Апокалипсис, кроме того что он есть агония мира, есть и обещание нового: «Побеждающему дам… белый камень и на камне написанное новое имя» (2,17). «Они поют как бы новую песнь пред престолом и пред четырьмя животными и старцами.» (14,3). «И увидел я новое небо и новую землю, ибо прежнее небо и прежняя земля миновали» (21,1). «И сказал Сидящий на престоле: се, творю всё новое» (21,5). Если книга эта вот уже две тысячи лет внушает страх и трепет, то только там, где цепляются за старое и пытаются консервировать его любой ценой.

Иными словами: мера внушаемого страха регулируется здесь степенью сопротивления новому. Не следует лишь смешивать вербально новое с реально новым. Редко что воодушевляет людей сильнее, чем слово «новый», и мало что отталкивает их сильнее, чем осуществленная новизна. Если угодно выразить это в сравнении, то на язык напрашивается отношение между филологией и любовью к Логосу. Как известно, отнюдь не любовью к Логосу снискали себе филологи славу любящих Логос.

Что же означают (не вербально, а реально) слова: «Се, творю всё новое»? Кому достается в удел белый камень, на котором написано новое имя? Как видят новое небо и новую землю? Конкретно: что делают в апокалиптическом 1933 году? — Год представлен всемирным парадом истории, принимаемым тремя народными вождями — восточным вождем Сталиным, вождем середины Гитлером и западным вождем Рузвельтом.

Но парад истории — это майя, презентация, позировка, отвлекающий маневр, где средством служит всё, что так или иначе способствует непробуждению: голод, страх, террор, война, горы трупов, но одновременно и: «Чарли Чаплин», всё равно: в голливудской, берлинской или одесской версии. Потребовалась бы не судебно–медицинская, а гностически- медицинская экспертиза, чтобы опознать в «веселых ребятах» нагло проталкивающего себя юмора «детей страшных лет России». Бойкие сочинители газетных заголовков дают параду этому название апокалиптический. Он и естьАпокалипсис — не оттого, что покрыт сыплющимися с неба огнем и серой, а оттого, что стоит под утренней звездой.

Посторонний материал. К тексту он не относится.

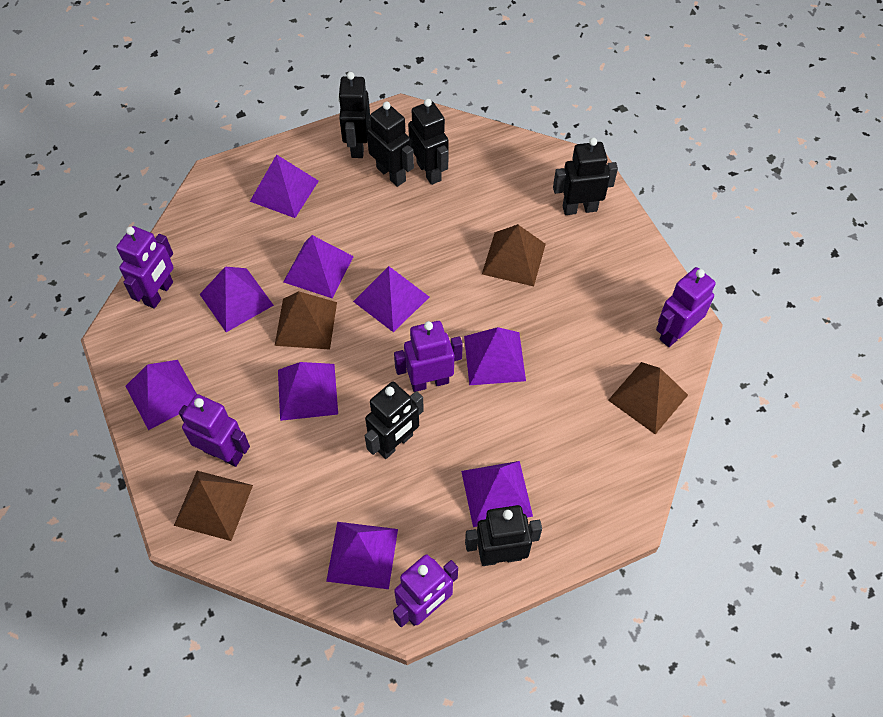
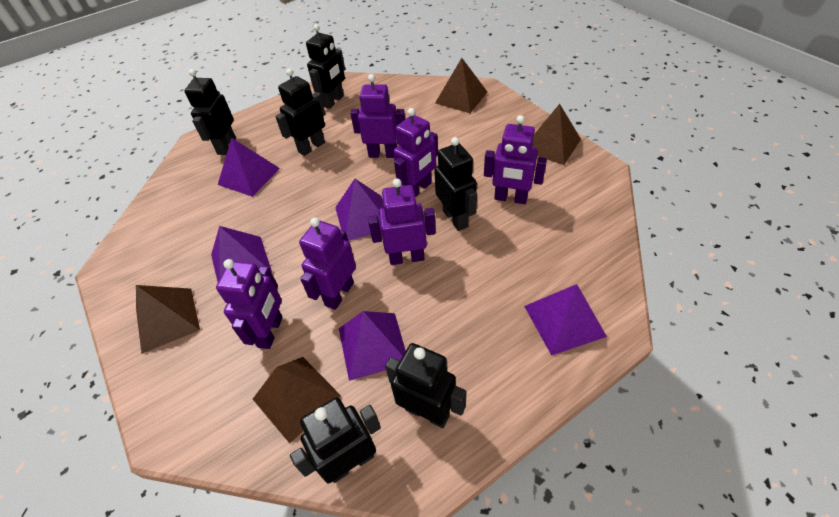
purple pyramid: 9 -> 5
purple robot: 5 -> 6

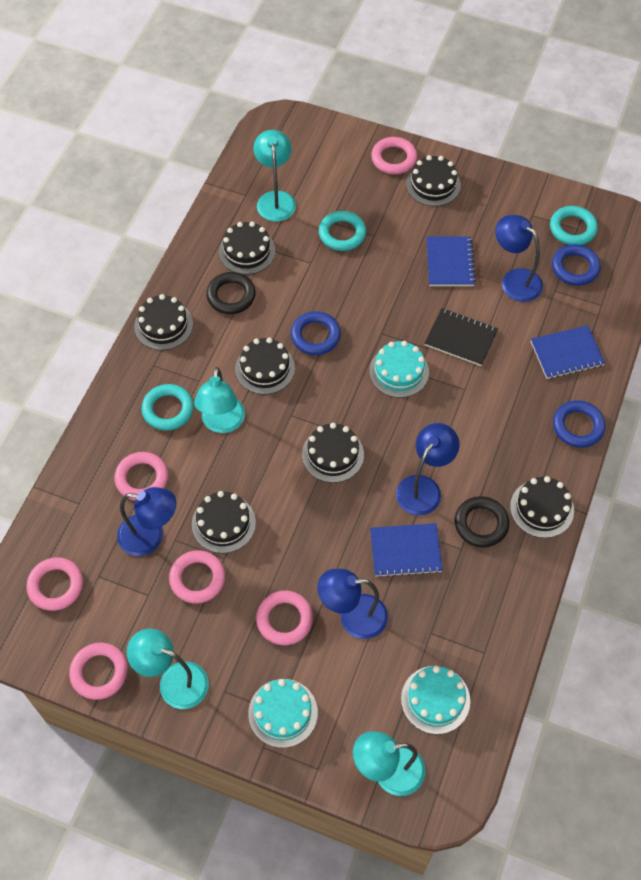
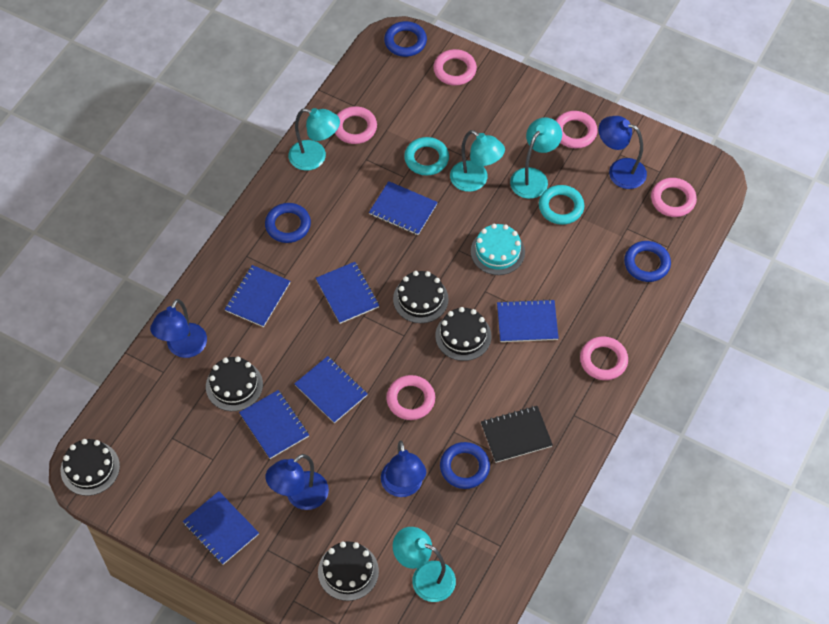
black cake: 7 -> 5
black ring: 2 -> 0
blue notebook: 3 -> 7
blue ring: 3 -> 4
turquoise cake: 3 -> 1
turquoise ring: 3 -> 2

Астрологи, интересуй их сегодня не деньги, а «звезды», сказали бы, по–видимому: время Апокалипсиса начинается на Западе с того момента, когда планета Фихте является в знаке Штирнер. Ницше, навлекший на себя безумие решением заглушить трезвейший Я- Апокалипсис Штирнера роскошествами вагнеровской оркестровки, оповещает эпоху о случившемся скандальным свидетельским показанием: Бог мертв. — Мы находимся в преддверии антропософии. Преддверие антропософии — безмолвно кричащая эврика предчувствия, что если мировое свершение имеет вообще какой–то смысл, то не иной, как тот, что ВСЯ тварь — унесенный ветром листочек ничуть не меньше многажды премированного интеллектуала — стенает об ОСВОБОЖДЕНИИ В Я. Говоря яснее: человек, которому с лемурийских правремен позволено обращаться к себе на Я («будете, как Боги»), чувствует себя наконец в состоянии и вправе начать освоение этого Я, чтобы иметь его уже не как позволение, а как умение.